3.4 姿态解算:互补滤波与Mahony滤波
卡尔曼滤波计算量大,在低算力的MCU上跑起来吃力。互补滤波和Mahony滤波是更轻量、更实用的选择。
3.4.1 互补滤波
原理: 陀螺仪动态响应快但低频漂移,加速度计静态准但高频噪声大。互补滤波就是让它们“互补”:
- 陀螺仪积分得到的角度,通过高通滤波器(保留快速变化)。
- 加速度计解算的角度,通过低通滤波器(保留静态准确值)。
- 两者相加,得到最终角度。
公式:
angle = (1 - alpha) * (angle + gyro * dt) + alpha * acc_angle
其中,alpha是互补系数,通常在0.01-0.1之间。alpha越大,越相信加速度计;越小,越相信陀螺仪。
3.4.2 Mahony滤波
Mahony滤波是互补滤波的进阶版。它不直接融合角度,而是融合四元数。
核心思想: 用加速度计和磁力计的观测,来修正陀螺仪的积分误差。它通过一个PI控制器,来估计陀螺仪的零偏。
步骤:
- 用陀螺仪数据更新四元数。
- 计算加速度计和磁力计的“预测”方向。
- 计算预测方向与实际观测方向的误差。
- 用PI控制器将这个误差反馈到陀螺仪数据上,修正积分。
// 计算误差
error = cross(acc_measured, acc_predicted) + cross(mag_measured, mag_predicted);
// PI控制器修正陀螺仪
gyro_corrected = gyro_raw + Kp * error + Ki * integral_error;
// 用修正后的陀螺仪更新四元数
q = q + 0.5 * omega_matrix * q * dt;
Kp和Ki是PI参数。

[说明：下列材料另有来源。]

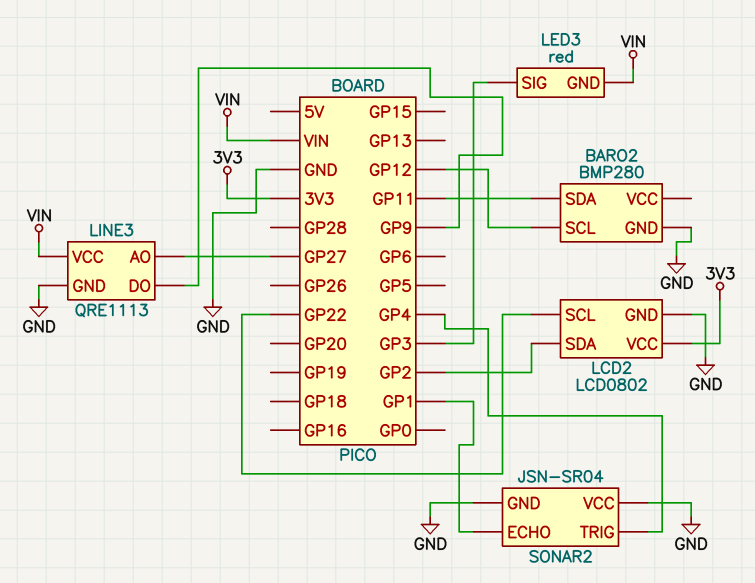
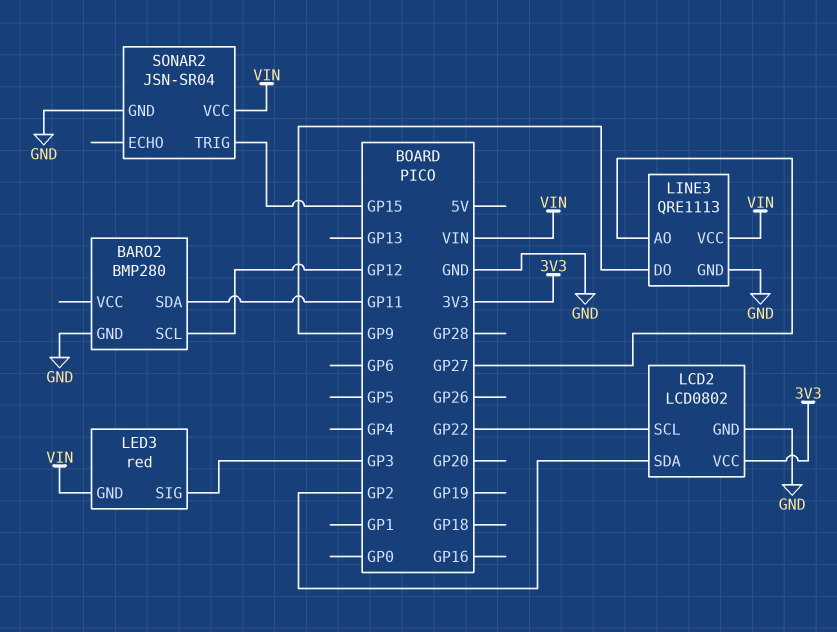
SONAR2 pin ECHO: GP1 -> none
SONAR2 pin TRIG: GP4 -> GP15
SONAR2 pin VCC: GND -> VIN

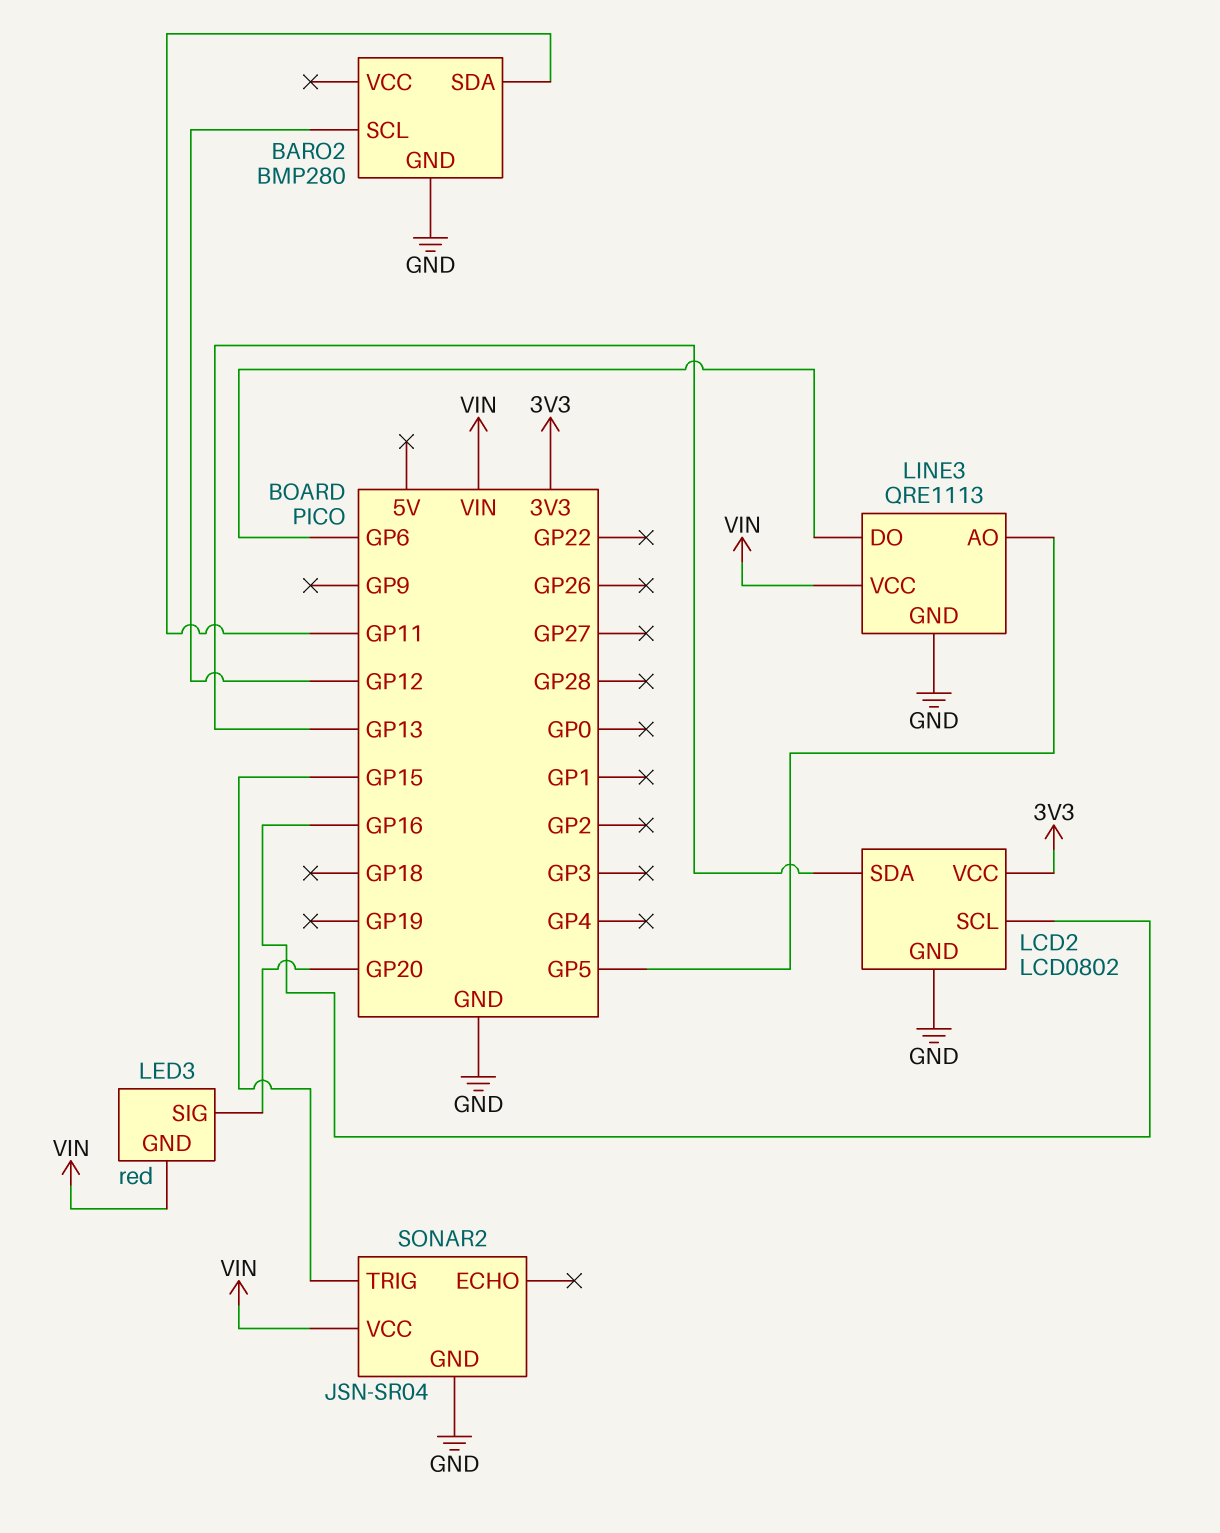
LCD2 pin SCL: GP22 -> GP16
LCD2 pin SDA: GP2 -> GP13
LED3 pin SIG: GP3 -> GP20
LINE3 pin AO: GP27 -> GP5
LINE3 pin DO: GP9 -> GP6

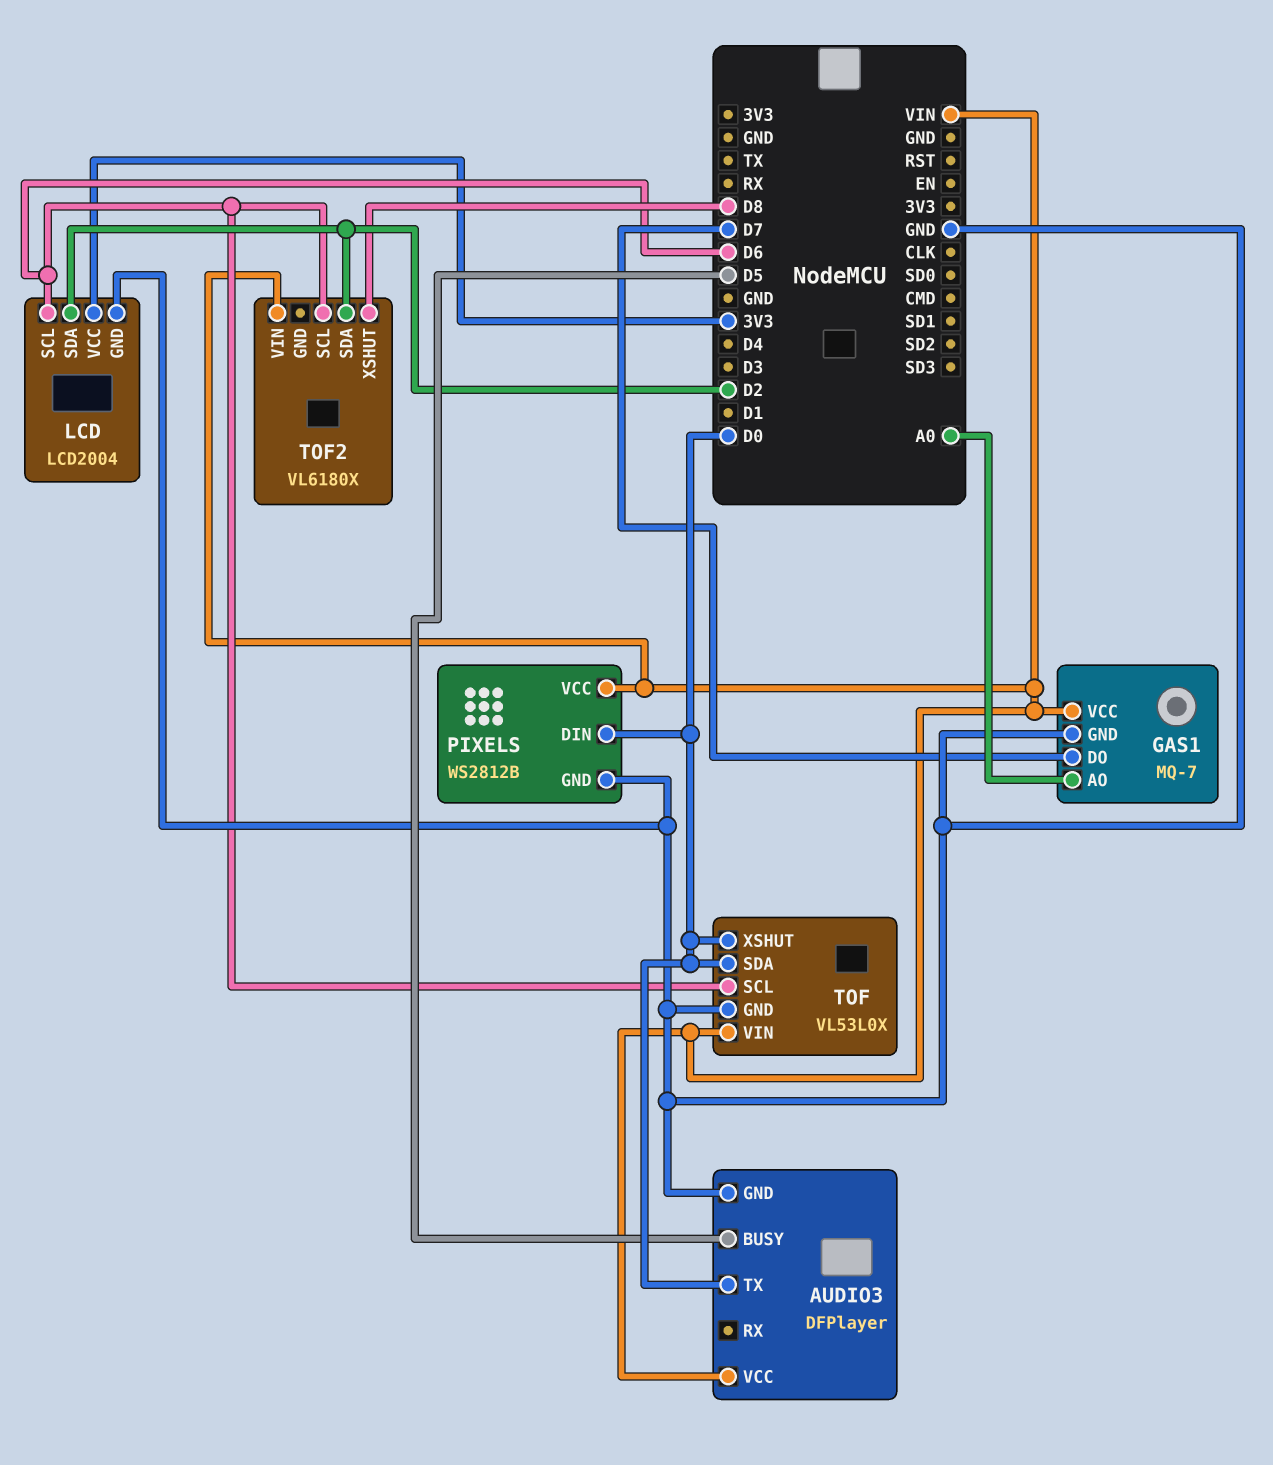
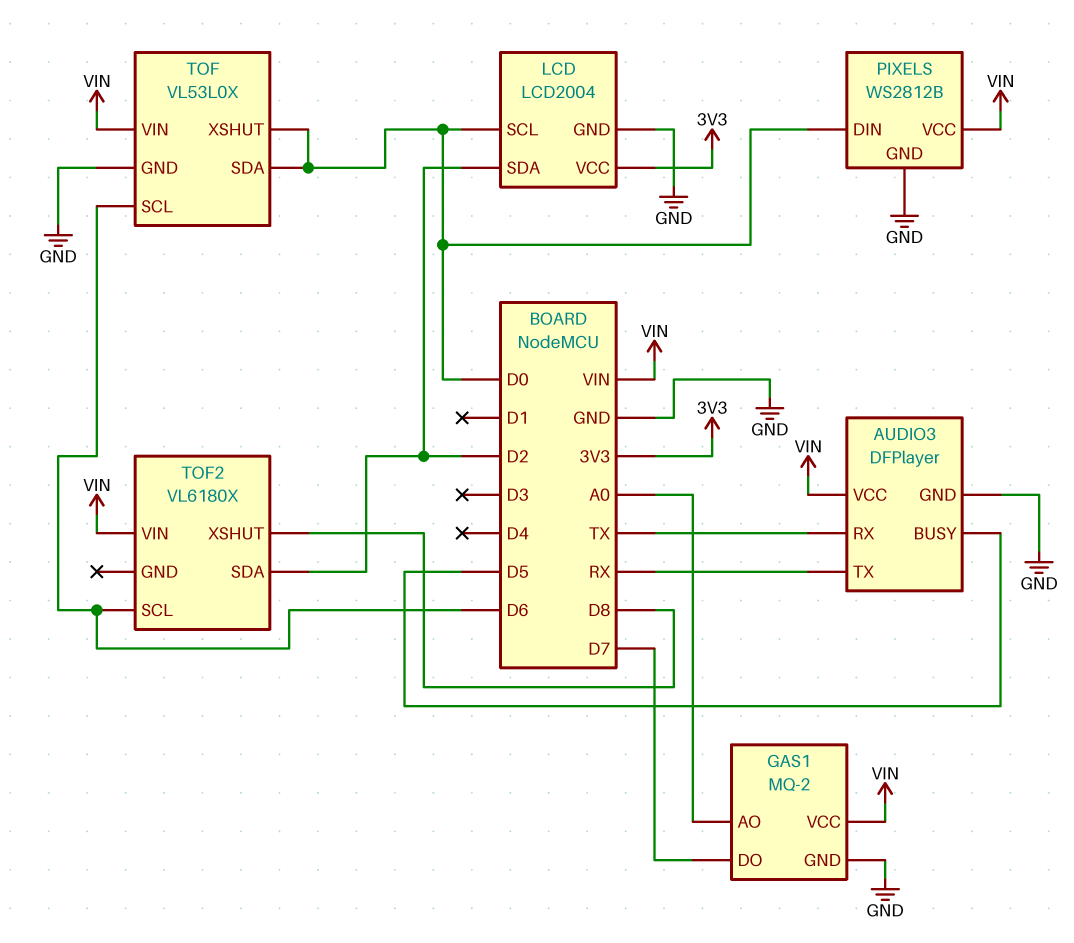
AUDIO3 pin RX: none -> TX
AUDIO3 pin TX: D0 -> RX
GAS1: MQ-7 -> MQ-2
LCD pin SCL: D6 -> D0

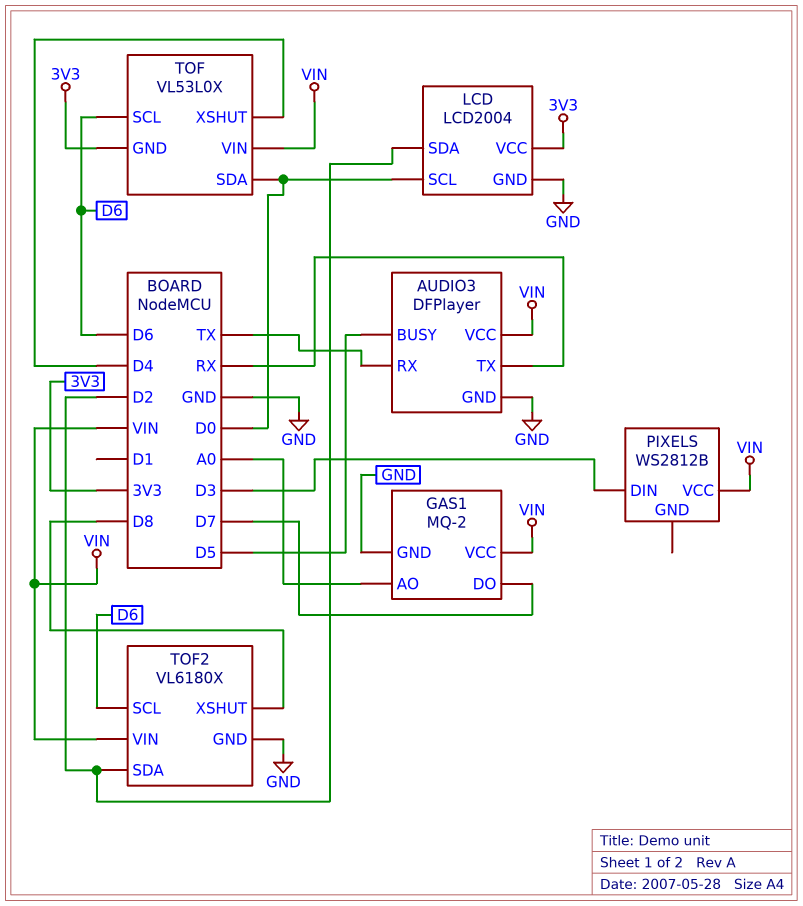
PIXELS pin DIN: D0 -> D3
PIXELS pin GND: GND -> none
TOF pin GND: GND -> 3V3
TOF pin XSHUT: D0 -> D4
TOF2 pin GND: none -> GND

Kp决定了修正的强度,Ki决定了消除稳态误差的能力。
3.5 总结与对比
| 方法 | 优点 | 缺点 | 适用场景 |
|---|---|---|---|
| 互补滤波 | 简单、计算量小、易调参 | 无法估计陀螺仪零偏 | 低算力MCU、振动小 |
| Mahony滤波 | 能估计零偏、抗干扰强 | 参数调校稍复杂 | 大多数四旋翼、固定翼 |
| 卡尔曼滤波 | 理论最优、精度高 | 计算量大、模型依赖强 | 高算力平台、高精度需求 |
嗯,这一章内容不少。传感器原理是基础,数据融合是灵魂。我个人建议,初学者先从互补滤波入手,理解“互补”的思想,再过渡到Mahony滤波。等你把Mahony滤波调明白了,再考虑卡尔曼滤波。
下一章,我们会把这些算法真正跑在STM32上,看看实际效果。到时候,你会发现,理论是一回事,实战又是另一回事。做好准备吧。